I am not the first William Hagenbuch
I still talk to my dad. It’s been 18 years. I know that I am not alone, though it’s not something many of us share on or around death dates. But it’s there. He’s there. Listening. Watching. Supporting. Attentive. Close. Proud.
Yesterday was the anniversary date. It was also the day I had my MOST STRESSFUL paper due in a course that may likely stretch me more than any other on this level, Strategic Planning and Theology.
Even those who barely know me know this: Strategic Planning ain’t my thing.
But God is.
My father was an incredible man. Strong, visionary, a compulsively hardworking man who, in every measure, lived up to this name Butch.
We didn’t have the same level of strength when we walked beside each other here. It showed. When he died near his work truck on a pile of dried November leaves beside his chainsaw on the first day of the Christmas tree harvest season, my dad was like a good uncle to me, a very good uncle, not so much a dad.
This, of course, has changed. Mostly by my talking to him in the woods, his woods…and his listening, his wonderful, warm way of listening.

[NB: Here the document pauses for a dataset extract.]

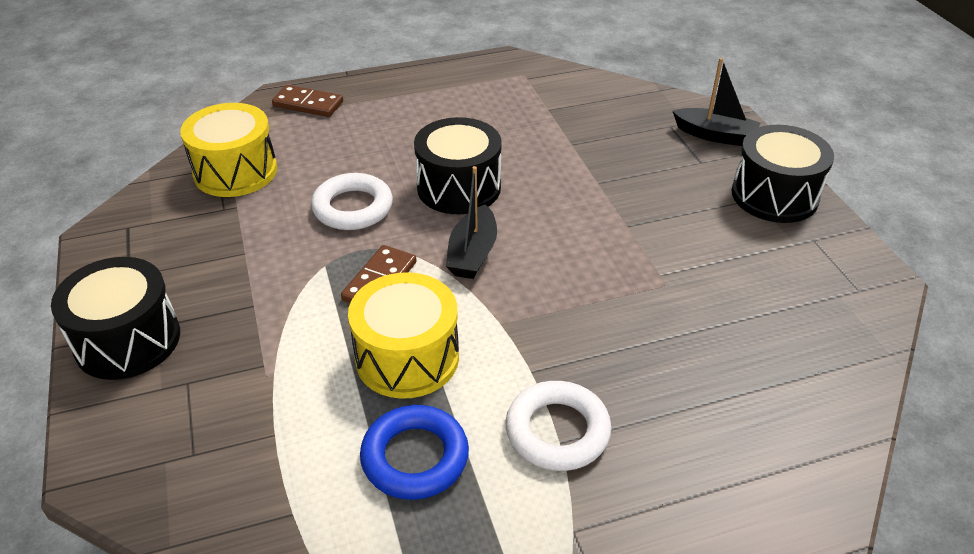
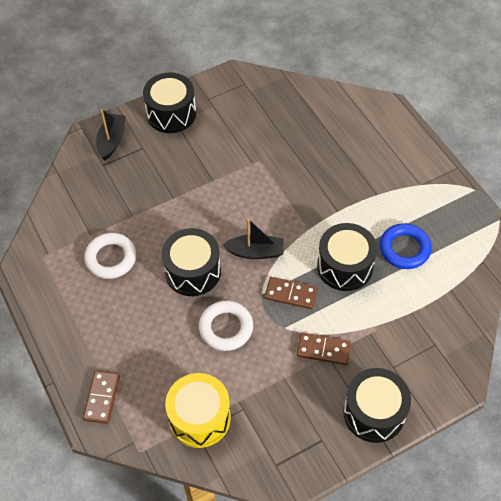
camera: 100 degrees left, 15 degrees up
(265, 302) = (323, 350): none -> brown domino
(407, 357) = (345, 266): yellow drum -> black drum
(557, 431) = (371, 196): white ring -> white ring (111, 258)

I have grown into my dad. See, he loved his job. He always loved his job so much. I love my job now, too. I honestly did not always say that. He cared for trees, thousands and thousands of them. I care for people.
When I graduated with my MDiv (Master of Divinity degree), religion here was dead to me, or, maybe, if you are an optimist, you could it say it was dying. Not a lot of life. Certainly not a lot of love.

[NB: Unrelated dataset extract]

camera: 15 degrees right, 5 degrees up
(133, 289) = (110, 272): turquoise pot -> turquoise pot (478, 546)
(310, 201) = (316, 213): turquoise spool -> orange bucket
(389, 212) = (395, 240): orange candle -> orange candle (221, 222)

It was more formal, cold, and removed somehow. It was never vital. It was never everything.
Preach for nine years and you change. Boy, do you change. Or I should say this boy changed. Now scripture is vibrant, telling and complete. It speaks. Now the Word of God reaches far, touches gently, or realigns what is out (or off) so perfectly. It heals. Specifically, it heals us. Now I see that the Holy text sings as clearly and as accurately to us today as it did to those the day it was written. Its truth does set us free.
I return to yesterday. I focused so much on that paper due. Recorded interviews transcribed. Footnotes at every turn. SWOT analysis, recidivism rates, SMARTER objectives, outputs, outcomes and products. Mega, Macro and Micro results. Why? Why did I do this with such zeal, such care? I’m Butch’s son.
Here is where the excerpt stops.